Para conhecer os efeitos da maconha, devemos conhecer seu método de ação no organismo.
O principal componente efetivo da droga é o TetraHidroCanabinol, conhecido como THC.
Sua ação se deve à ligação que ele estabelece com receptores canabinóides presentes em diversas áreas do cérebro. Esses receptores tem importância em diversos processos no organismo, como a ansiedade, dor, metabolismo, controle do sistema imunitário e o crescimento ósseo.

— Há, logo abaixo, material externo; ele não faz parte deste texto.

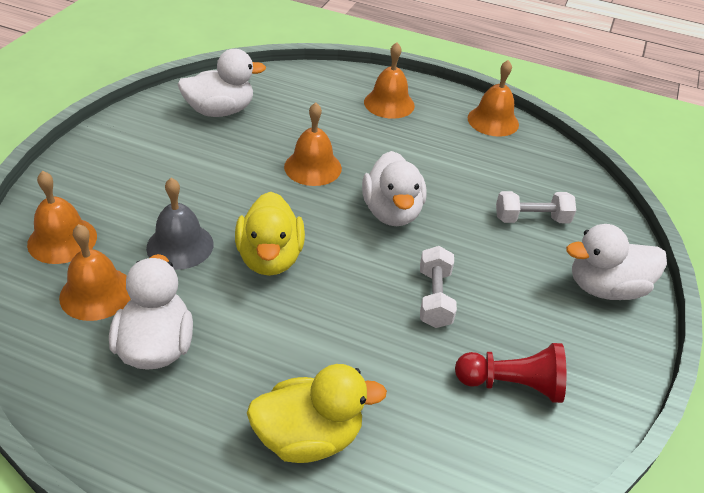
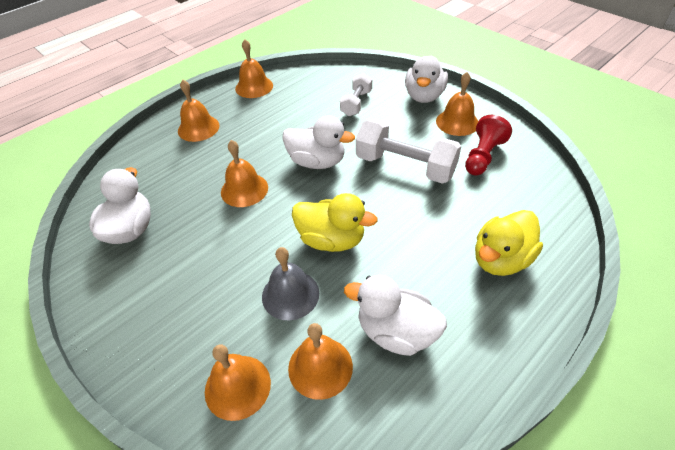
camera: 60 degrees left, 5 degrees up
(309, 437) = (501, 259): yellow duck -> yellow duck turned 150 degrees counterclockwise
(434, 298) = (405, 166): white dumbbell -> white dumbbell, size x1.72
(571, 339) = (457, 122): none -> orange bell

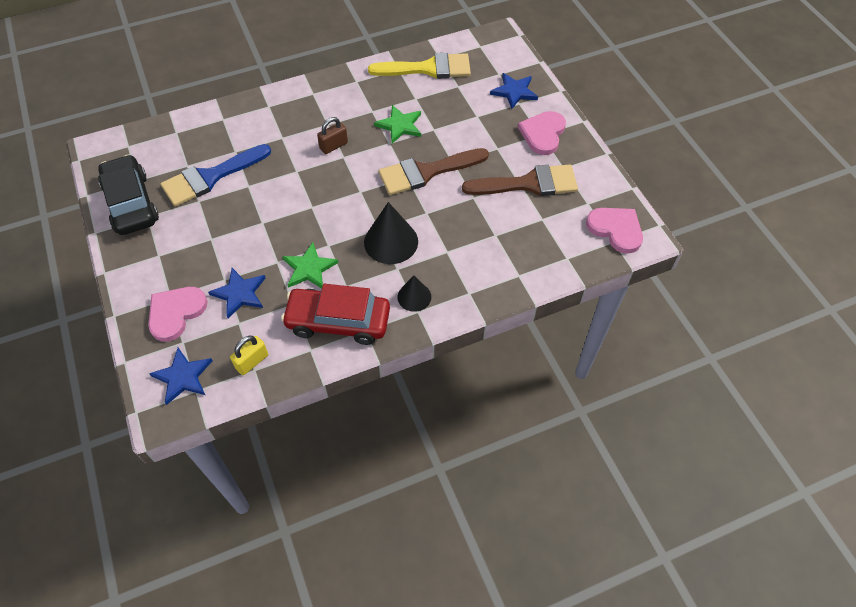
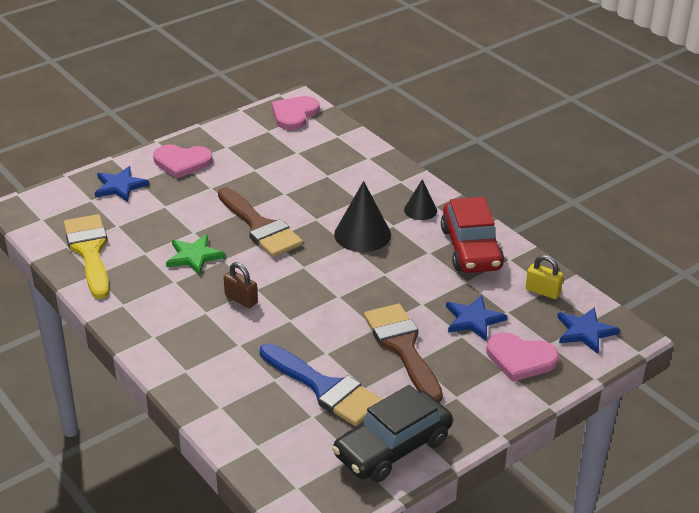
camera: 105 degrees left, 20 degrees down
(309, 268) = (420, 280): green star -> none
(528, 184) = (255, 164): brown brush -> brown brush (403, 347)

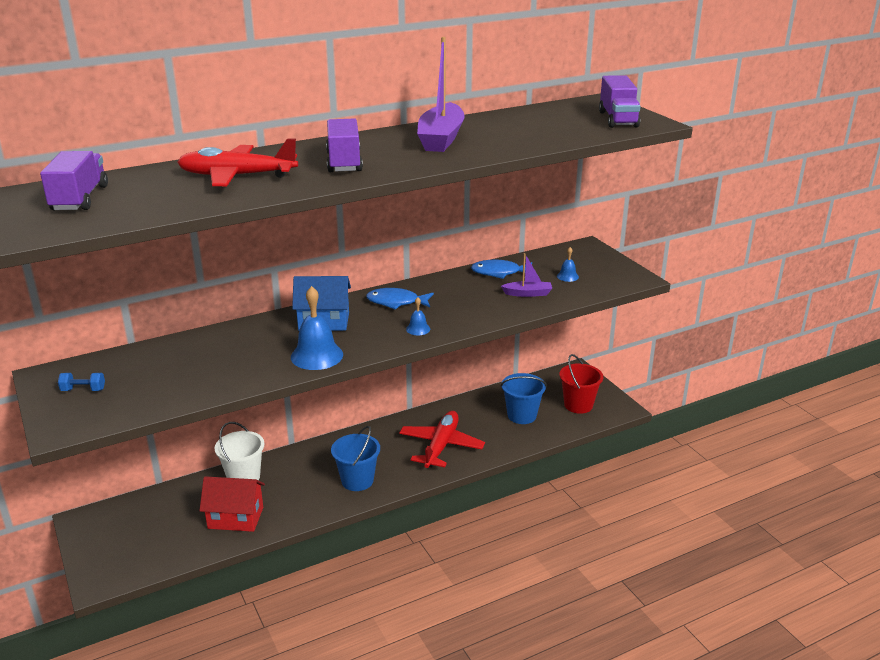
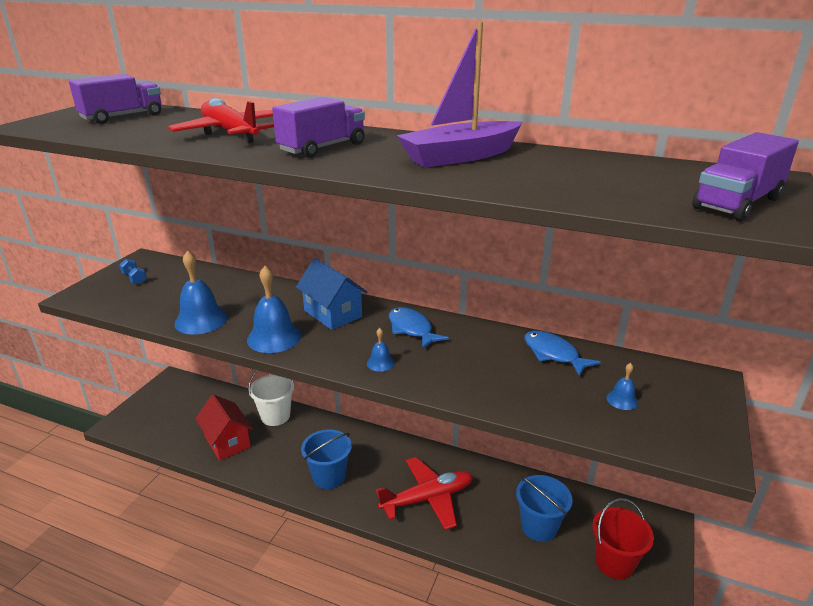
camera: 50 degrees right, 0 degrees up
(232, 378) = (201, 320): none -> blue bell
(528, 293) = (542, 392): purple boat -> none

A duração dos efeitos varia conforme o método de uso da droga. No caso da maconha, o mais freqüente é o uso por inalação.
FARMACOCINÉTICA DO THC
Ao ser inalado o THC atravessa os alvéolos pulmonares, atinge a circulação e chega ao cérebro em poucos minutos.
Na circulação, os níveis de THC diminuem rapidamente em virtude da sua metabolização pelo fígado. Após esse processo, ele se acumula de preferência nos tecidos adiposos graças a sua lipofilia. Esse processo de acúmulo tem seu pico em 4 dias aproximadamente, quando começará a ser lentamente liberado, atingindo órgãos como o cérebro.
Chegando ao cérebro, o THC será distribuído de diferentes formas, se concentrando principalmente nas regiões neocortical, sensorial, motora e límbica.
No fígado, é metabolizado por uma grande quantidade de enzimas diferentes, podendo ser substrato até mesmo da álcool-desidrogenase (enzima que metaboliza o álcool).
O fígado então liberará a substância no intestino, para sua eliminação. No intestino pode ocorrer a reabsorção da substância pela circulação entero-hepática, o que prolongará a ação do THC, fazendo-o permanecer no organismo por mais tempo.
20% do THC eliminado pelo organismo sai junto com a urina, enquanto os outros 80% é liberado em conjunto com as fezes.
INTERAÇÃO FARMACOLÓGICA DO THC
O THC pode ainda reforçar a ação sedativa de diversas substâncias como o álcool, remédios anticonvulsivantes, relaxantes musculares e muitos outros, podendo trazer sérias conseqüências aos usuários dessas substâncias.